Case of the Season

young woman


Female, age 34, 126 lbs.

History and Chief Complaint

For the past seven years, the patient’s feet have become progressively more uncomfortable. At first she developed calluses under her 2nd and 5th metatarsal heads, and she experienced generalized fatigue in her feet and legs after ordinary activity and work.


Recently, rather large bumps have developed on the outside of both feet in the area of the 5th metatarsal head and base. She has difficulty in finding comfortable shoes in any style.

Clinical Exam and Observations

The patient has normal ranges of motion in her subtalar, midtarsal and ankle joints, bilaterally. There is no indication of any type of equinus influence or deformity. Off weight bearing, her arch is medium height, which becomes low on weight bearing. However, her calcaneus does not appear to evert in static stance. The range of motion in her 1st MPJ is at least 75 degrees, bilaterally. However, her 5th metatarsal rays seem to have a limited range of dorsiflexion, bilaterally.


The patient’s feet demonstrate a large protrusion at the base of the 5th metatarsal bilaterally, as well as a classic Tailor bunionette over the lateral aspect of the 5th metatarsal head with mild swelling, bilaterally. There is a dense callus under the 2nd and 5th metatarsal heads and a lesser callus plantar to the 5th metatarsal base, bilaterally.


Bilateral congenital plantarflexed 5th ray with concomitant Tailor bunionette and sub 2nd and 5th intractable plantar keratoma (IPK).


While she does not demonstrate any major rearfoot or forefoot deformities, she does pronate abnormally throughout the midstance and early propulsive phases of gait.


Under these circumstances, the 1st and 5th metatarsal rays tend to be unstable and the ground reactive force will have the ability to move them “up and out of the way”. Bilaterally, the shearing IPK sub 2nd metatarsal head clearly suggests that the 1st ray responds in that manner. It moves up and out of the way, thereby exposing the 2nd metatarsal head to undue stress and shearing because of the 2nd met IPK. But what happened to cause the 5th metatarsal problems?


By definition, a congenital plantarflexed 5th ray is one whose plantarflexion is so great that when a dorsiflectory force is applied, it either will remain below the transverse plane of the lesser metatarsal or will just reach that plane but not move above it when it is fully pronated to its highest dorsal excursion.
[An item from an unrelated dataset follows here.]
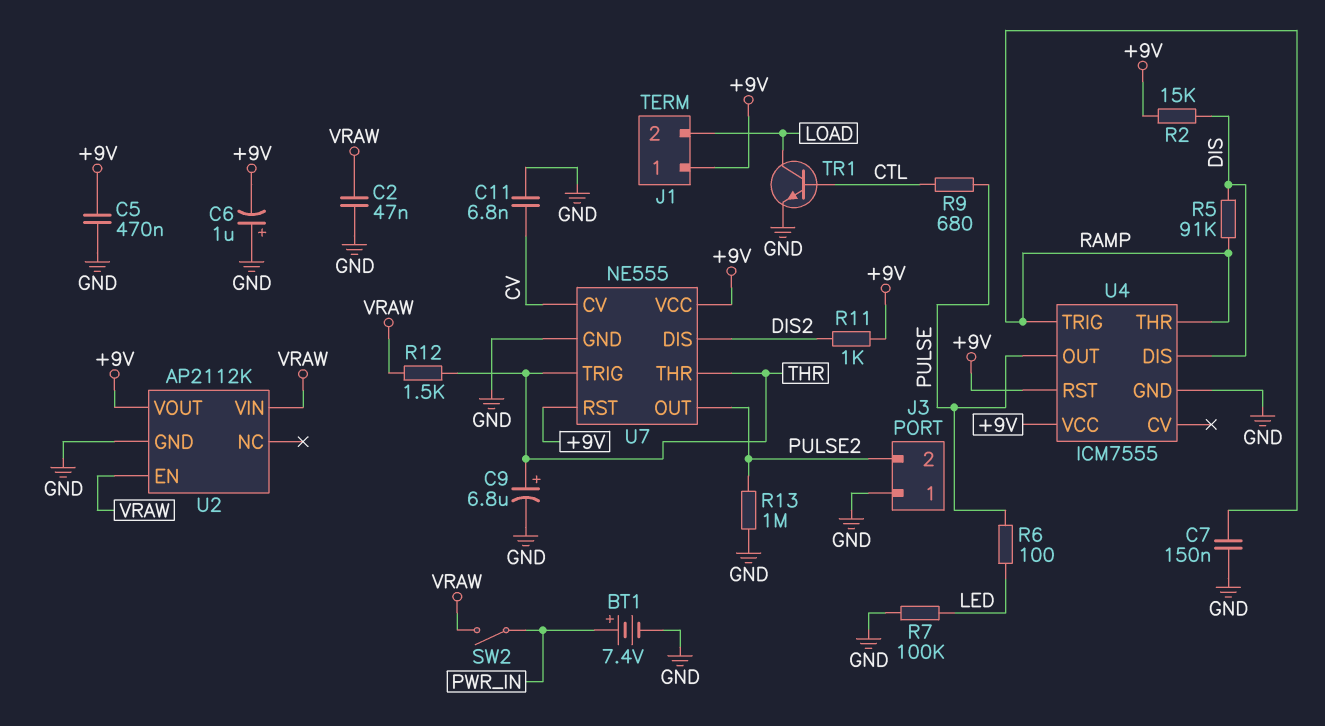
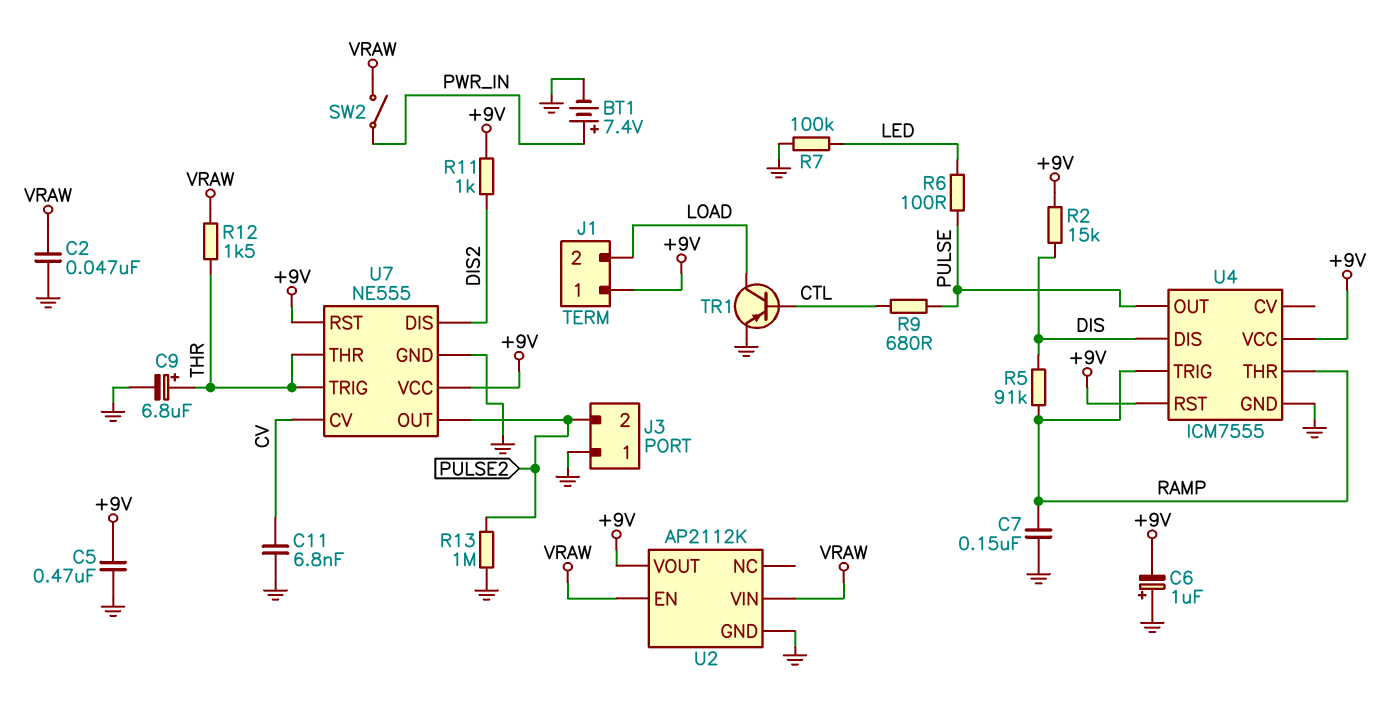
TR1: NPN (B CTL, C LOAD, E GND) -> PNP (B CTL, C LOAD, E GND)

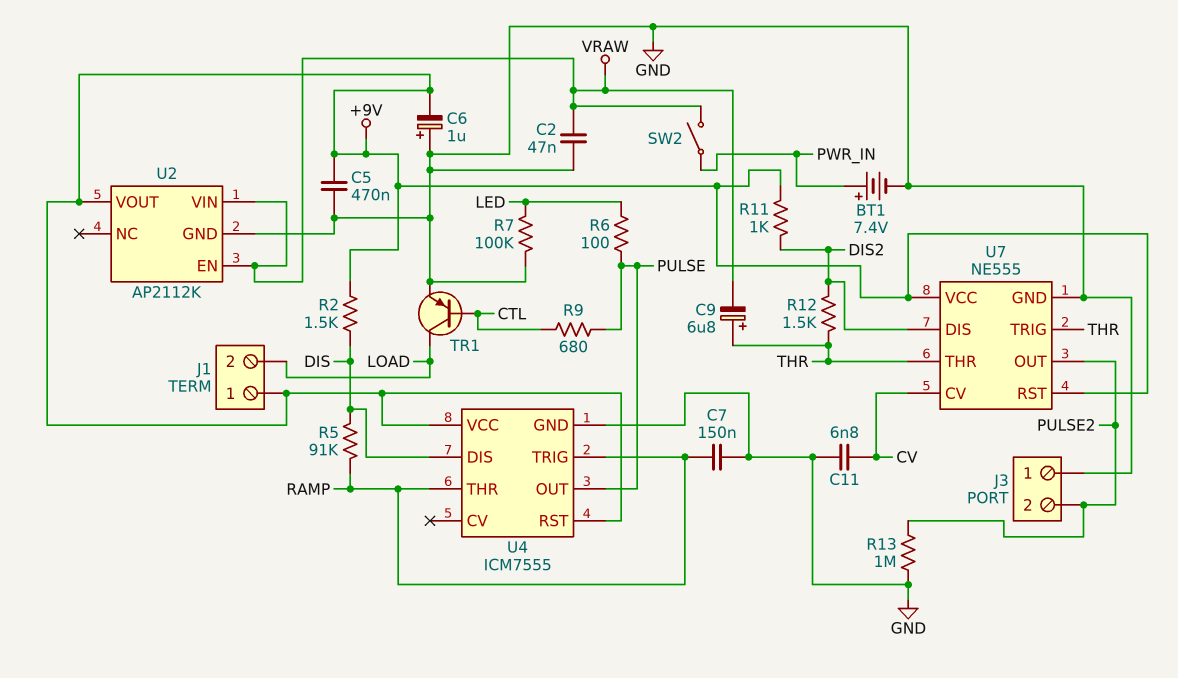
C9: 6.8uF (plus THR, minus GND) -> 6.8uF (plus THR, minus VRAW)
R2: 15k (+9V, DIS) -> 1.5k (+9V, DIS)
R12: 1.5k (THR, VRAW) -> 1.5k (DIS2, THR)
In this case we are observing the classic scenario for this deformity. When the foot is abnormally pronated, ground reaction forces against the congenital plantarflexed 5th ray quickly become excessive and the congential plantarflexed 5th ray will pronate and dorsiflex because of its instability. Since pronation is a complex motion taking place around a tri-plane axis, as the 5th ray dorsiflexes it also must rotate on its side in the frontal plane (evert) and move away from the 4th in the transverse place (abduct). Over time the 5th metatarsal bone subluxes dorsally at its case and this allows for even greater eversion and abduction of the 5th ray.


Clinically, the protrusion of the base of the 5th metatarsal bone and the callus beneath it suggest that the 5th ray is totally subluxed and unstable. The “bowing” of the 5th metatarsal shaft reinforces this inference since the subluxed 5th ray is actually lying on its side, and we are observing the sagittal plane curve of the metatarsal bone lying in the transverse plane. Also, because of the extreme mobility and shearing motion of the 5th metatarsal bone, the plantar condyles of the head are literally pushing out and digging into the soft tissue that is fixed by the lateral side of the shoe because of the Tailor bunionette and bursitis.


Finally, in an adult patient it is often difficult to recognize the extent of a congenital 5th ray plantarflexion that might have existed at a younger age. In this patient it must have been considerable because the amount of pronation/subluxation of the 5th ray that occurred was still not adequate enough to move the 5th metatarsal head “up and out of the way”. Thus, a shearing callus and IPK resulted.


Therapeutic management of this patient may involve two approaches, either concurrent or staged. From a conservative perspective, fully controlling custom-made foot orthotics are appropriate. A rearfoot varus post and 1st and 5th cut out will allow the rays to plantarflex and stabilize below the heel of the other lesser metatarsal bones, thereby reducing the shear forces of the 2nd and 5th metatarsal heads and Tailor bunionette. If this approach fails or the results are equivocal, it is appropriate to consider a mild dorsiflectory osteotomy of the 5th metatarsal bone as a second stage.